La situation sécuritaire dans l’Est de la République Démocratique du Congo (RDC) continue de se détériorer. Le groupe armé AFC/M23 est de nouveau accusé de graves exactions contre les civils. Les États-Unis ont élevé la voix en demandant une réunion d’urgence du Conseil de sécurité de l’ONU. Si la fermeté de Washington marque une étape diplomatique importante, elle révèle aussi un profond agacement face à la répétition de crises similaires dans cette région instable, où les cycles de violences semblent se perpétuer sans fin.
Des accusations graves et répétées
Depuis plusieurs semaines, plusieurs organisations internationales, notamment le Bureau conjoint des Nations unies aux droits de l’homme, Human Rights Watch et Amnesty International, tirent la sonnette d’alarme sur la situation sécuritaire dans l’Est de la République Démocratique du Congo (RDC. Elles dénoncent des crimes graves imputés aux combattants du groupe AFC/M23 : meurtres, viols, attaques ciblées contre des civils.
Dans un communiqué, le Département d’État américain a qualifié ces actes d’« horribles exactions » et a exigé des conséquences concrètes contre leurs auteurs. Plus encore, les États-Unis pointent la responsabilité de tous les acteurs qui compromettent « la paix, la stabilité et la sécurité », sans toutefois les nommer explicitement. Une manière de laisser entendre que d’autres puissances ou groupes impliqués sur le terrain pourraient également être concernés.
Un agacement croissant de la diplomatie américaine
Ce n’est pas la première fois que Washington intervient diplomatiquement sur le dossier congolais. Le 15 août, le conseiller principal pour l’Afrique au département d’État, Massad Boulos, avait déjà condamné la recrudescence des violences dans l’Est de la RDC, en insistant sur la nécessité d’une application rigoureuse de l’accord de paix signé à Doha entre Kinshasa et le groupe armé AFC/M23. Plus tôt encore, le 8 août, le Département du Trésor américain avait imposé des sanctions contre cinq entités accusées de participer à l’exploitation illégale et à la contrebande de minerais dans la région minière de Rubaya.
Ces sanctions visaient à couper les sources de financement des groupes armés. Ce regain d’activisme diplomatique trahit en réalité une frustration américaine : les accords sont signés mais rarement mis en œuvre. Le cessez-le-feu prévu dans la Déclaration de principes de Doha semble déjà caduc, au vu des violences persistantes.

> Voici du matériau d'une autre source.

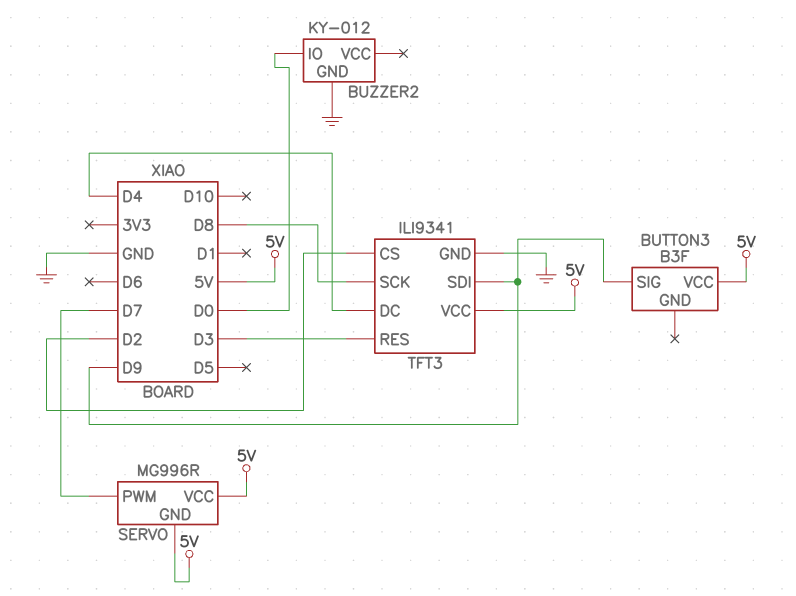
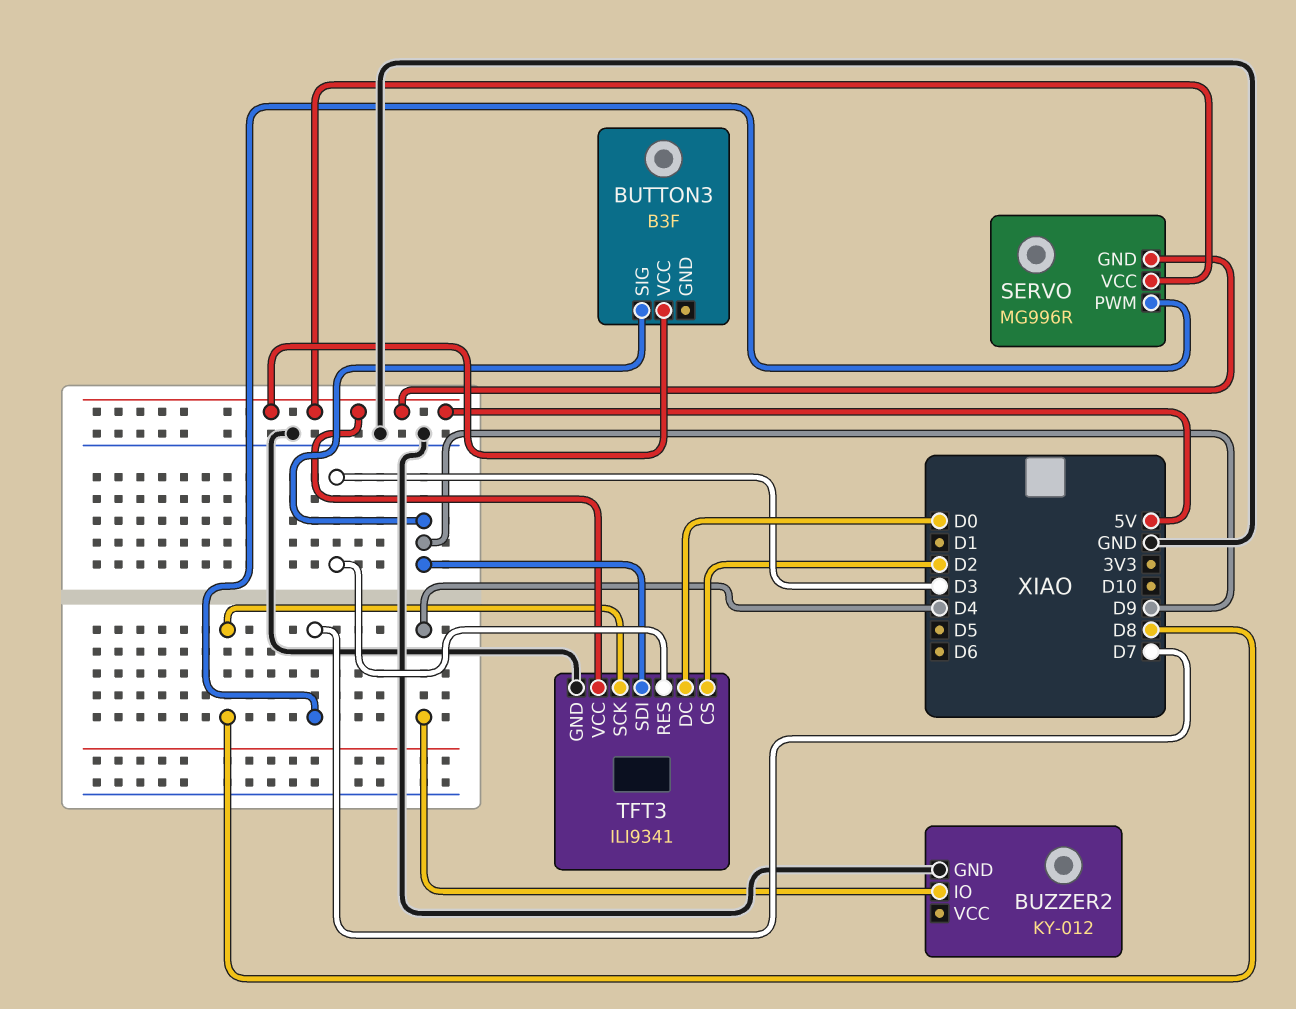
BUZZER2 pin IO: D0 -> D4
TFT3 pin DC: D4 -> D0

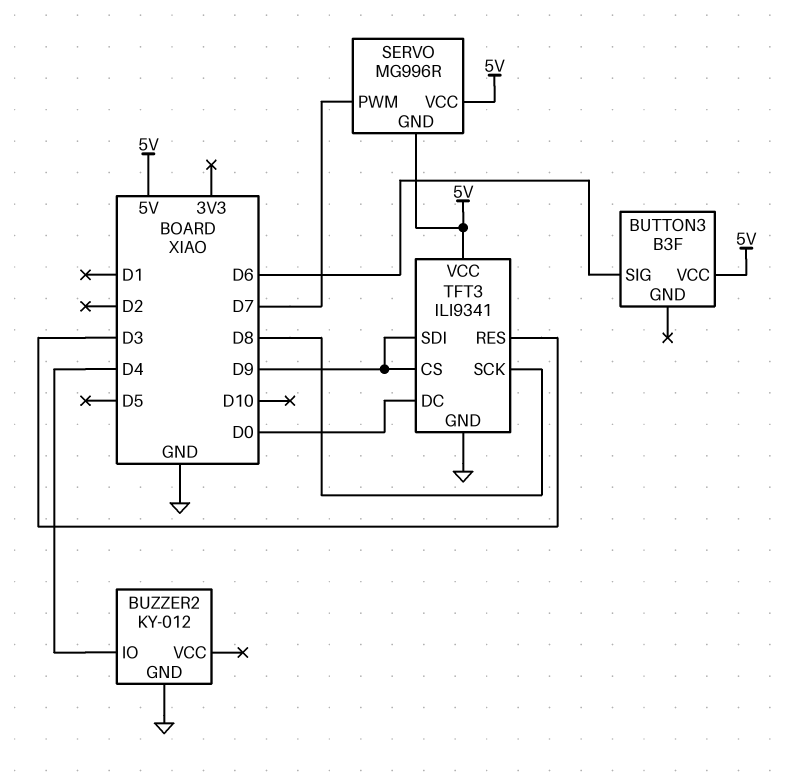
BUTTON3 pin SIG: D9 -> D6
TFT3 pin CS: D2 -> D9

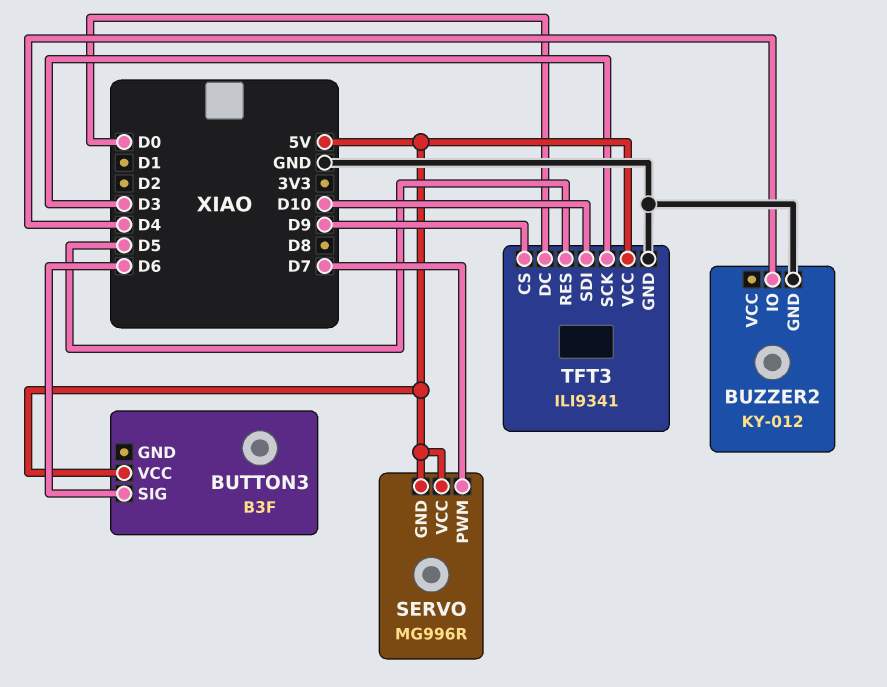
TFT3 pin RES: D3 -> D5
TFT3 pin SCK: D8 -> D3
TFT3 pin SDI: D9 -> D10

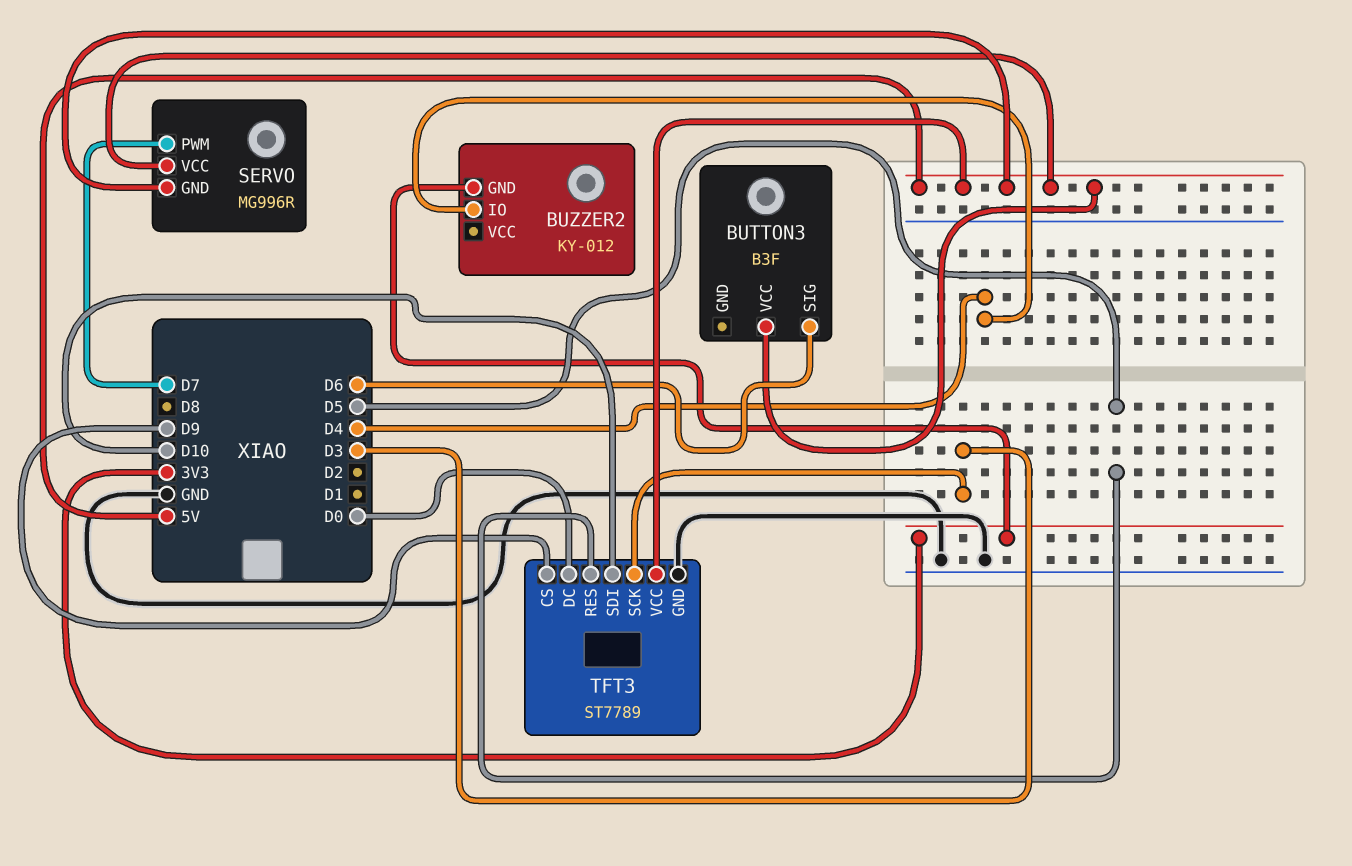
BUZZER2 pin GND: GND -> 3V3
TFT3: ILI9341 -> ST7789

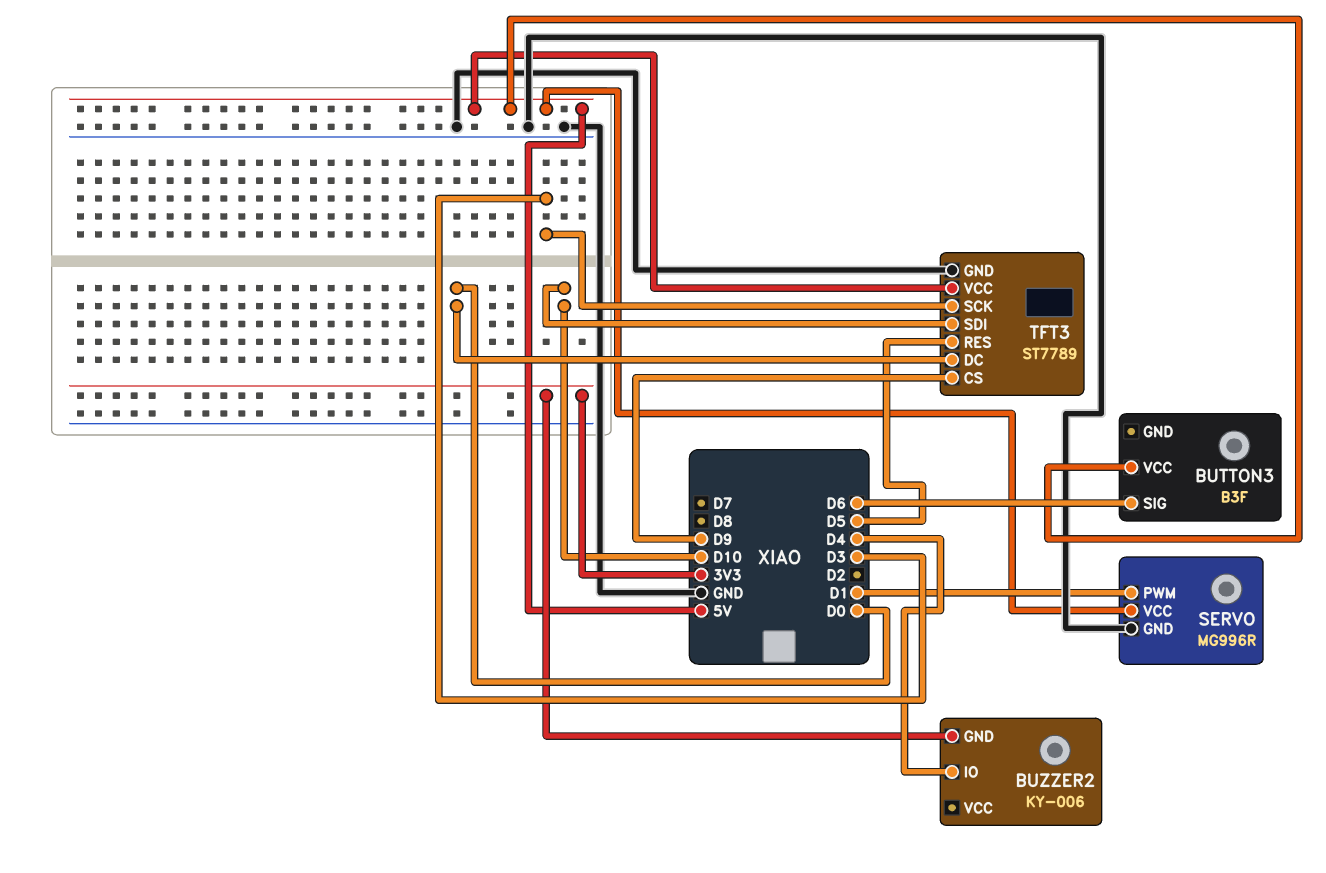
BUZZER2: KY-012 -> KY-006
SERVO pin GND: 5V -> GND
SERVO pin PWM: D7 -> D1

Le poids d’un passé lourd : des précédents dans l’histoire de la RDC
L’actuelle crise dans le Nord-Kivu n’est malheureusement pas un cas isolé. Depuis les années 1990, la région de l’Est congolais est marquée par une instabilité chronique alimentée par des conflits armés, des ingérences étrangères et une compétition pour le contrôle des ressources naturelles. Le M23 n’en est d’ailleurs pas à sa première apparition. Ce groupe rebelle avait déjà occupé la ville de Goma en 2012, avant d’être officiellement défait en 2013 suite à une campagne militaire conjointe de l’armée congolaise et de la brigade d’intervention de la MONUSCO (Mission de l’ONU en RDC).
À l’époque, le Rwanda avait été accusé de soutenir les rebelles, une accusation que Kigali a toujours niée mais qui continue de planer aujourd’hui. De même, dans les années 2000, la présence de groupes comme le FDLR (Forces démocratiques de libération du Rwanda) et les Maï-Maï avait rendu la région pratiquement ingouvernable, contribuant à l’un des conflits les plus meurtriers depuis la Seconde Guerre mondiale, avec plus de cinq millions de morts selon certaines estimations.
Solution durable difficile à mettre en œuvre
La résurgence des violences n’est pas uniquement le fait d’un groupe armé isolé. L’Est de la RDC est une région convoitée pour ses immenses ressources naturelles : coltan, or, cassitérite, et autres minerais stratégiques essentiels à l’industrie mondiale. Cette richesse attire non seulement des groupes armés locaux et étrangers, mais aussi des intérêts économiques transnationaux, souvent impliqués dans la contrebande et l’exploitation illégale.
Par ailleurs, la proximité avec le Rwanda, l’Ouganda et le Burundi complique davantage la situation. Les rivalités géopolitiques, les alliances régionales fragiles, les conflits identitaires et le vide sécuritaire local se combinent pour rendre toute solution durable particulièrement difficile à mettre en œuvre. La réunion d’urgence du Conseil de sécurité de l’ONU, réclamée par les États-Unis, pourrait représenter un tournant si elle permet de mobiliser des sanctions ciblées et une pression internationale accrue sur les acteurs impliqués. Mais les expériences passées incitent à la prudence.